Today we visited the coffee plantation and were able to see all the steps that make Costa Rican coffee so great. First, we got to see the plants and learned how they matured from a bean or seed to a full-grown plant. We then were taken through the picking process and learned about the workers. We learned that usually each worker picks around 7 baskets on average per day at about 28 pounds each during peak season. The one thing that surprised me the most about this part was how little the workers were paid. The average pay per basket was about $2-$5 and during peak growing season it would be on the lower end of this spectrum. At this rate, pickers would only be paid around $14 to $35 a day which is an extremely small amount of money to support a family or even one person.
After that, we visited the mill where we were able to see the process where they used water to separate the good beans from the bad ones. The good beans would sink to the bottom of the tank of water and be sucked out to the next room to be processed while the bad beans would float out and be processed in a separate grinder and tub in the next room. After they were put through the grinder in the next room the beans would be sent into the fermentation to sit and microorganisms would break down the sugars and acids in the fruit. When this process is done the beans are then put out to either dry outside for 4-5 days or depending on the weather they would be dried inside by a huge dryer that is powered by a furnace, fueled by old coffee plants being burned. The last step in the process is to pack the beans in bags of about 46 kg or 100 pounds each. These bags are measured in a unit of measure called a fanegas. According to Doka, each fanega was about $195 on average but since Costa Rican coffee is of higher quality these prices could be much higher around 300 dollars per fanega. We also learned that per hectare around 20.4 fanegas are produced on average but at Doka, this number is higher at around 35 fanegas per hectare.
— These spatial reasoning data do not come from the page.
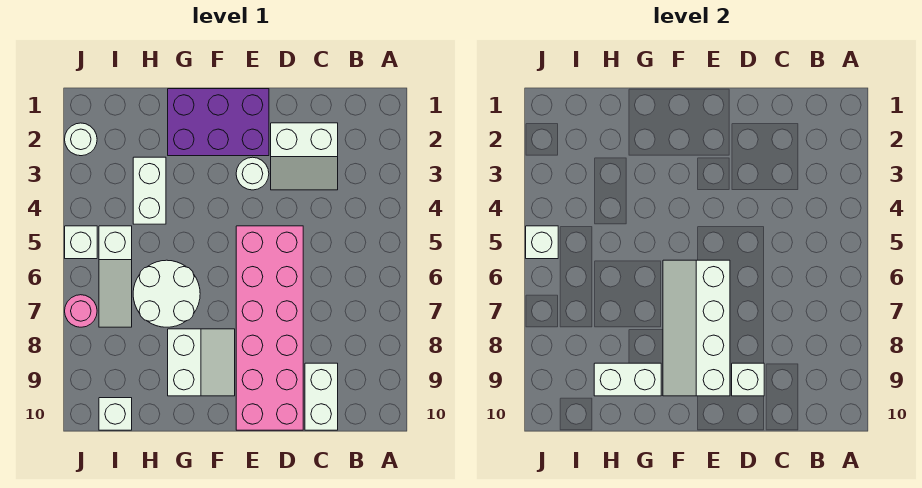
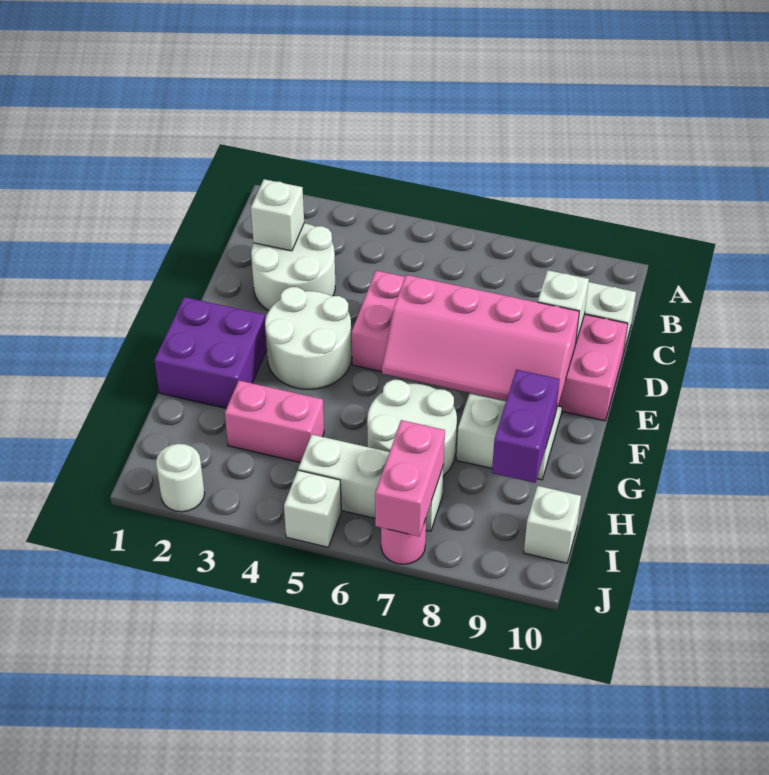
white slope C2:D3 level 1 top 2 -> white round brick C2:D3 level 1
purple brick E1:G2 level 1 -> purple brick F1:G2 level 1
white round brick E3 level 1 -> white round brick E3:F4 level 1
white slope E6:F9 level 2 top E -> pink slope E6:F9 level 2 top E
white brick G9:H9 level 2 -> purple brick G9:H9 level 2
white brick H3:H4 level 1 -> pink brick H3:H4 level 1
white slope I5:I7 level 1 top 5 -> white brick I5:I7 level 1
none -> pink brick I7:J7 level 2
white brick J5 level 2 -> white brick C2 level 2

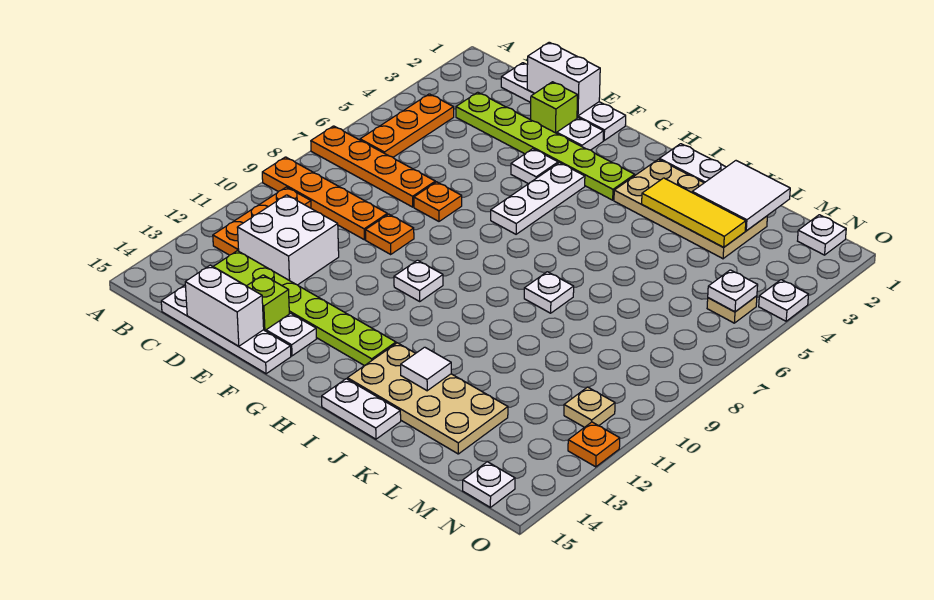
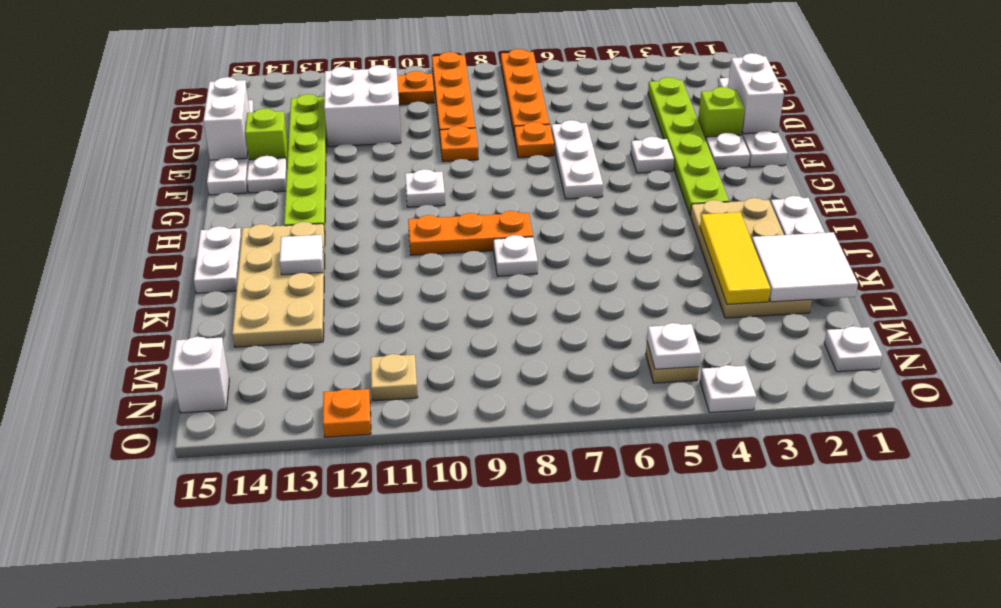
orange plate B4:B6 level 1 -> orange plate I8:I10 level 1
white plate G4:G6 level 1 -> white plate E6:G6 level 1
white plate N15 level 1 -> white brick N15 level 1

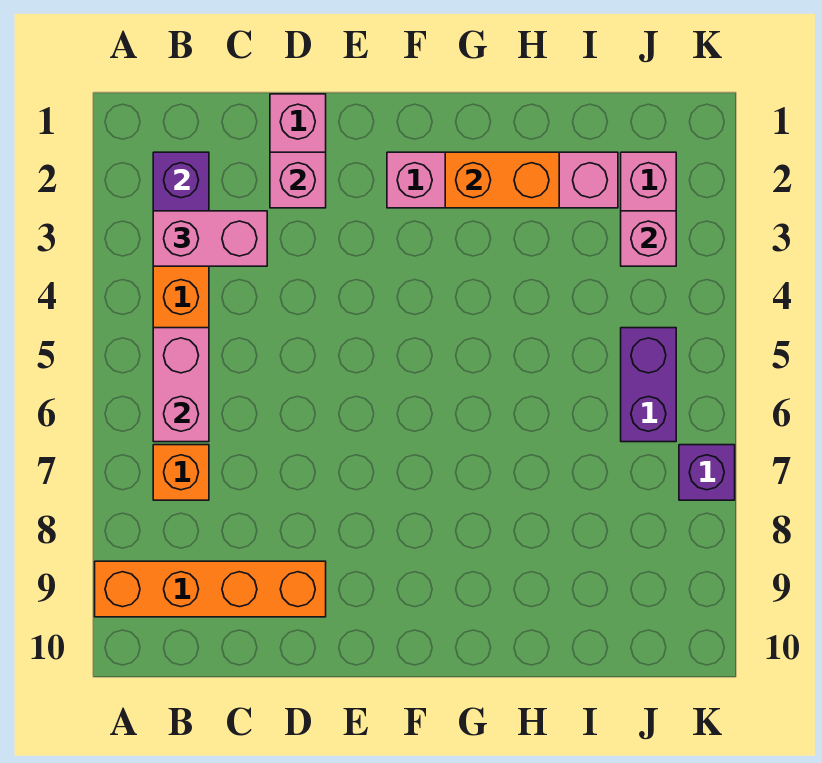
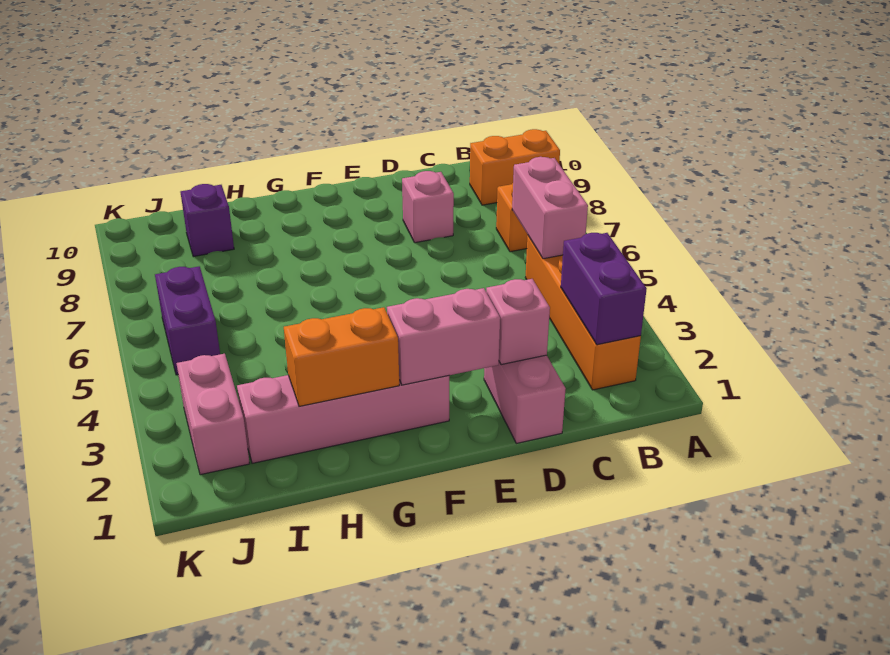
orange brick A9:D9 level 1 -> orange brick A9:B9 level 1
pink brick B3:C3 level 3 -> pink brick E2:F2 level 2
pink brick J3 level 2 -> pink brick D8 level 1
purple brick K7 level 1 -> purple brick I9 level 1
Overall it surprised me about the technology that was used in this process and how little automation there is. Another thing that surprised me was how old the mill was because I figured that would have updated it more recently but they have been using the same mill and process since the early 20th century. As a person who does not drink a lot of coffee, I felt that coffee lived up to the hype and was definitely much better than the average American coffee. I also loved how Doka seemed to be a very sustainable company and used each part of the plant whether it was for coffee, fuel, or future compost for the other plants.